A qualm of fear shook her courage. Ought she to speak of it? Was she one of those who “rush in”? It was his personal business, and he had a right to resent any mention of it by her. But the desire was strong in her to say just a word and then close the subject for always.
“For that braver thing you’ve been doing every day since I saw you last,” she said in a low voice.
He, too, flushed beneath the tan of the cheeks. Their eyes held fast an instant.
When he spoke, it was to say with studied lightness, “You and your father didn’t walk up, did you?”
Betty was relieved. It is an embarrassing thing to talk with a man about those hidden things of his life that are important to him. She felt almost as though she had escaped from some peril.
“No, the car’s on the road halfway up the hill. We couldn’t make it. Ruth’s waiting for us there,” she answered, hurrying to follow the lead he had given. “She has her favorite little puppy in the car with her. We thought the climb up might be a little too much for her.”
Hollister walked back with them to the car. He talked with her father about the outrage that had resulted in the death of poor Coyle. Betty walked beside the men, saying nothing. She was acutely conscious of the presence of the sunburnt young fellow beside her. His rags had given place to a serviceable khaki that modeled itself to the clean lines of his figure. He walked firmly and lightly, with character. It was observable that he had shaved not many hours since. There was a faint line of golden hair along the cheekbone at the place where the stroke of the razor had terminated. He was not wearing a hat. The girl liked the way his copper-red hair crisped in short curls over his forehead.
“Jake Prowers, that’s who,” her father was saying. “He’ll maybe hide behind Black. That’s the way the old wolf does business.”
“He doesn’t look like a wolf.” This from Hollister.
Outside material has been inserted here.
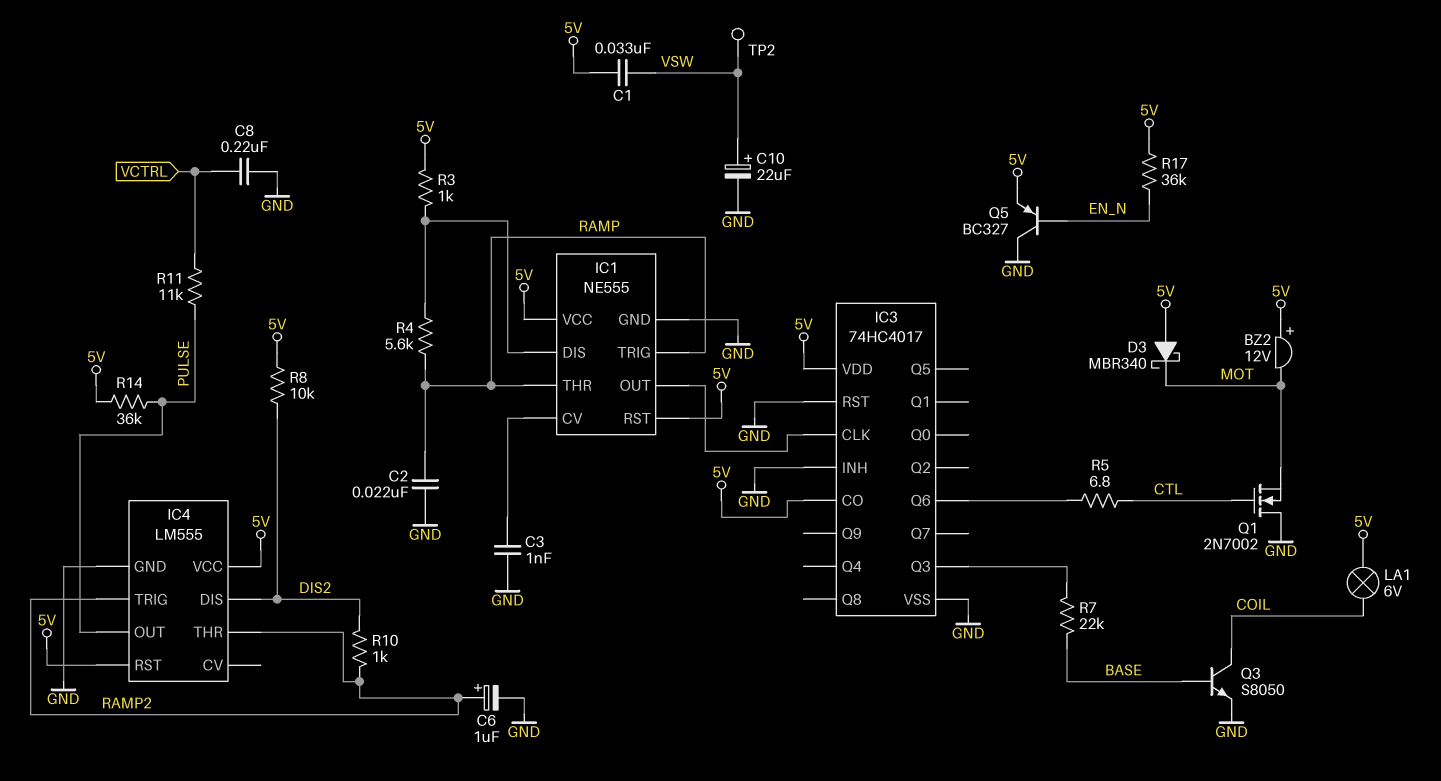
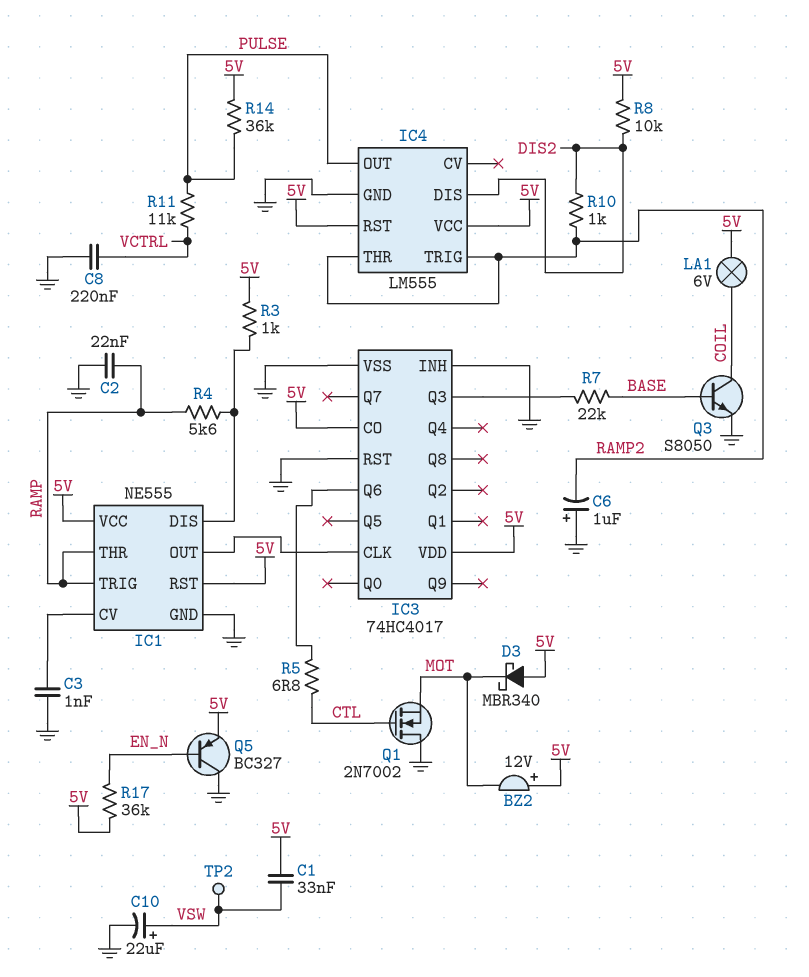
C6: 1uF (plus RAMP2, minus GND) -> 1uF (plus GND, minus RAMP2)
“No. More like a sheep. But don’t let that fool you. He’s the most dangerous man in this county. Jake pulled this off to serve notice that it wasn’t safe to work here in the cañon. Might have been a dozen men killed. A lot he cares for that. You’ll find his tracks are covered, too. He won’t show at all, an’ there won’t be evidence enough to convict Black or anybody else.”
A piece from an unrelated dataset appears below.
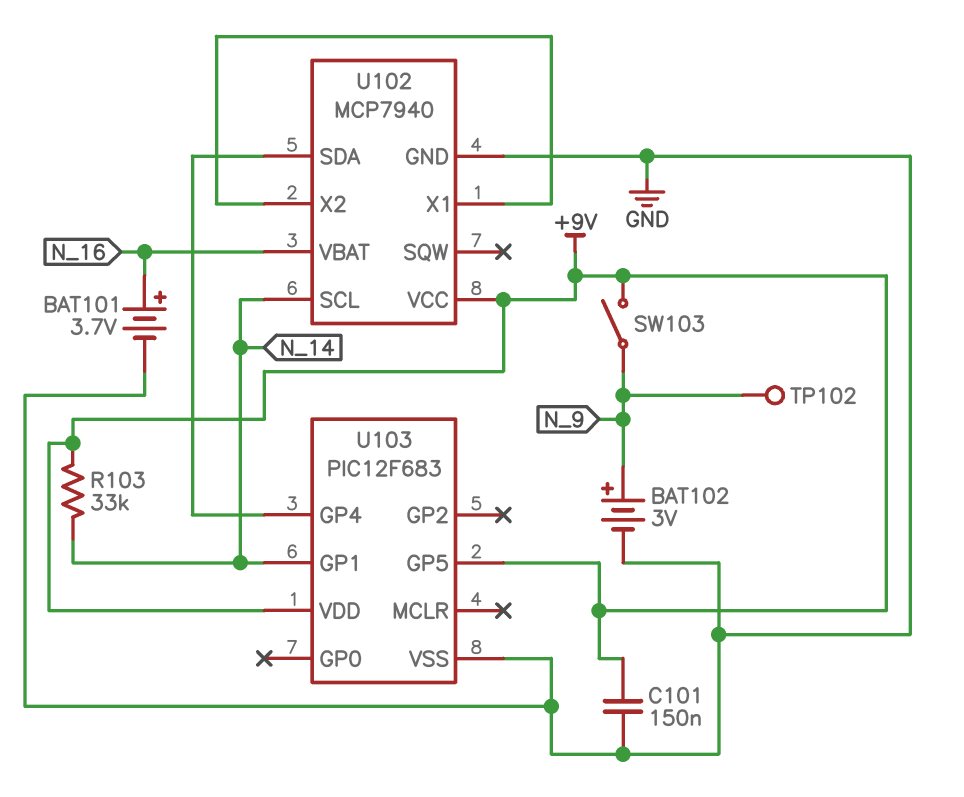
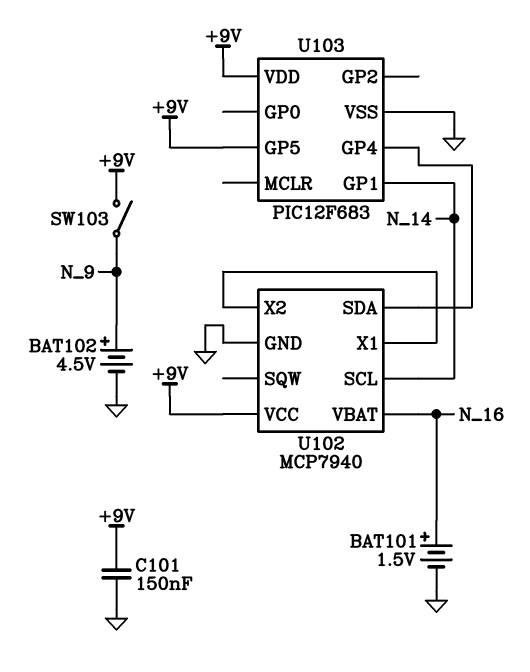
BAT101: 3.7V (plus N_16, minus GND) -> 1.5V (plus N_16, minus GND)
BAT102: 3V (plus N_9, minus GND) -> 4.5V (plus N_9, minus GND)
R103: 33k (+9V, N_14) -> none
TP102: test point (N_9) -> none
Betty heard with her surface mind what they were saying, but the undercurrent of it was considering something else. Was Hollister offended at her? Had he meant to rebuff her for presumption? There had been a certain rigor in his inscrutable face when he had turned the conversation. Already she was castigating herself for officiousness. Did he think her bold, unmaidenly? Well, he had a right to think it. Whatever had possessed her to say what she had? She had meant well, of course, but that can be said of half the fools of the world in their folly.
Baby Fifi came prancing up the road to meet them with ineffective puppy barks of welcome.
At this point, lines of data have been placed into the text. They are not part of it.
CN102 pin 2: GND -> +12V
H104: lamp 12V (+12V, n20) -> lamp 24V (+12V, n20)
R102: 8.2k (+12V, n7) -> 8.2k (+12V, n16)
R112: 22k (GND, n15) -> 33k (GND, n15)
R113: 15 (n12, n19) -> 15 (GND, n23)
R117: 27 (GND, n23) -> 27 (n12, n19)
Betty picked up the small dog and questioned it. “Did Ruth send you to meet us? And did you both have a good time while we were away?”
The child was not in the car. Betty smiled at her father. Both of them knew the ways of Mistress Ruth. Presently she would pounce on them from behind that rock just above the road with piping shrieks of glee.
“Where can she be, Dad?” Betty asked, in a voice intended to carry.
“I wonder. You don’t suppose—”
Clint did not finish his sentence. His gaze had fastened on a cigarette stub lying on the running-board of the car. It had not been there when they left. He was sure of that.
“Some one’s been here,” he said quickly.
Betty caught the note of tenseness in his voice. Her eyes followed his to the bit of cigarette. She was not frightened. There was nothing to be afraid of. Nobody in these hills would hurt Ruth. None the less, her heart action quickened.
“Ruth!” she called.
There came no answer.
Clint called, sharply, imperatively. “Come out, Ruth! No nonsense!”
The child did not appear. Hollister clambered up and looked back of the big rock. She was not there. They searched the hillside, shouting as they did so.
Ruth was not to be found. The echo of their alarmed voices was the only answer.